Quando dalle mani del Creatore balzò — bello nello splendor di sua vita — il primo uomo all’esistenza, respirò nella sua vita la natura in cui fu posto. L’intimo suo gli dettava il precetto in armonia alle leggi che intravedeva reggere il creato. Nulla v’era di dissonante fra [p. 395 modifica]l’essere che sortiva i primi palpiti di vita e la natura che gli si offriva docile e volonterosa ancella. Rara e celestiale armonia fra le creature inanimate, irragionevoli ed il principe del creato, l’uomo: fra l’uomo ed il suo Creatore.... Senza un urto, senza una scossa regnava la legge naturale in cui la mente armonizzava col cuore, la carne era suddita allo spirito.

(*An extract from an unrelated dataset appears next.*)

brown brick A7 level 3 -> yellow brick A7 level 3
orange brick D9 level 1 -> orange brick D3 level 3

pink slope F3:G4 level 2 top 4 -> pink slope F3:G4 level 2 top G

Per la colpa ed il fallo primo succede un rovescio. S’oscura l’intelletto: s’armano a ribellione le passioni, travia il cuore. Occorre la legge, quella che è l’esplicita e solenne manifestazione del volere supremo. Mosè la riporta al popolo sulla pietra. Periodo della legge, della giustizia.

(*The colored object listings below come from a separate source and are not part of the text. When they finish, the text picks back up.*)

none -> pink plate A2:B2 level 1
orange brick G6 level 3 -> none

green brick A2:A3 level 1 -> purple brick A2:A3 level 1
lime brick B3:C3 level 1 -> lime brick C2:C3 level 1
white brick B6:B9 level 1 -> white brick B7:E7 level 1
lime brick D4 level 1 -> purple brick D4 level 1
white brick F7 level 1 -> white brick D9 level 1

Cristo che la legge adempie e perfeziona ci dà la grazia.... Grazia nella fede che ci viene largita gratuitamente, innanzi ad ogni nostro merito o buona azione: grazia nelle mozioni del cuore che s’inchina al bene, al vero, al buono; grazia perché ci fa grati ed oggetto di grazia a Dio noi, nati figli d’ira e di peccato fin dall’origine.

Quanto tuttavia ci fu una volta gratuitamente dato non è possibile ritenere o respingere a nostro beneplacito. Ogni dono lega in modo indissolubile il donato al donante: come possibile pensare di avere per questa Fede un minor rispetto, una minor cura, un minor studio?... Non è alle volte possibile alla nostra imperdonabile leggerezza un maggior pe adso ogni stormir di idea nova, ad ogni capriccio d’un minuto, che non il rispettare profondamente quella fede che aspettata per ben quaranta secoli, è suffragata dal voto di popoli e popoli, dell’omaggio dei secoli per ben duemila anni?...

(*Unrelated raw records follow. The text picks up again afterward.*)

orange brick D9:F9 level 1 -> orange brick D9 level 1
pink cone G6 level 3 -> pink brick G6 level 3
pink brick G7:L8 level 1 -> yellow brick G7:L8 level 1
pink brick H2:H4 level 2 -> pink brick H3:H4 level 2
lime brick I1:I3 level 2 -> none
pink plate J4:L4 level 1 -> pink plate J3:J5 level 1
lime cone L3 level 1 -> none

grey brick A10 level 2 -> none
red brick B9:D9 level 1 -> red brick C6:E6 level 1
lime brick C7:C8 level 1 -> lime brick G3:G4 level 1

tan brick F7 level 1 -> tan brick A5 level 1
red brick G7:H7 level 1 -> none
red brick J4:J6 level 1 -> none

Quante volte — più facile che Pietro innanzi alla fantesca nel pretorio di Pilato — la nostra fede arrossa, s’umilia e nasconde innanzi ad un motto, ad una frase cosidetta di spirito!... quante volte a disagio si trova la virtù d’una timida nella conversazione, nel ridotto, innanzi all’audacia insolente d’un giovinotto!... Quanto soffre la nostra Fede d’essere amata si, ma in fondo al cuore, nei penetrali dello spirito dove nessun occhio la scopra, dove niuno la senta, che di là si trae nei solenni momenti del dolore.... nel chiuso d’una cameretta.... nel sacro — ed inviolato al mondo — recinto d’una chiesa!...

È la Fede, sospirata quaranta secoli — per cui Cristo disceso dal Cielo moriva sul Calvario — per cui lasciarono la vita milioni d’eroi e martiri questa che oggi è «la tollerata»?...

B. R.

PENSIERI


Sopportare in sè stesso con dignità le traversie e le amarezze, onde si riempie la vita, è segno di forza, e compatire, non in senso sterile e inerte, ma in senso attivo e benefico, gli errori, le colpe e le sventure del prossimo, è segno di amore, e ambedue sono i cardini sui quali gira l’umana bontà.

Pazienza è una magra parola, una parola amara per chi non crede.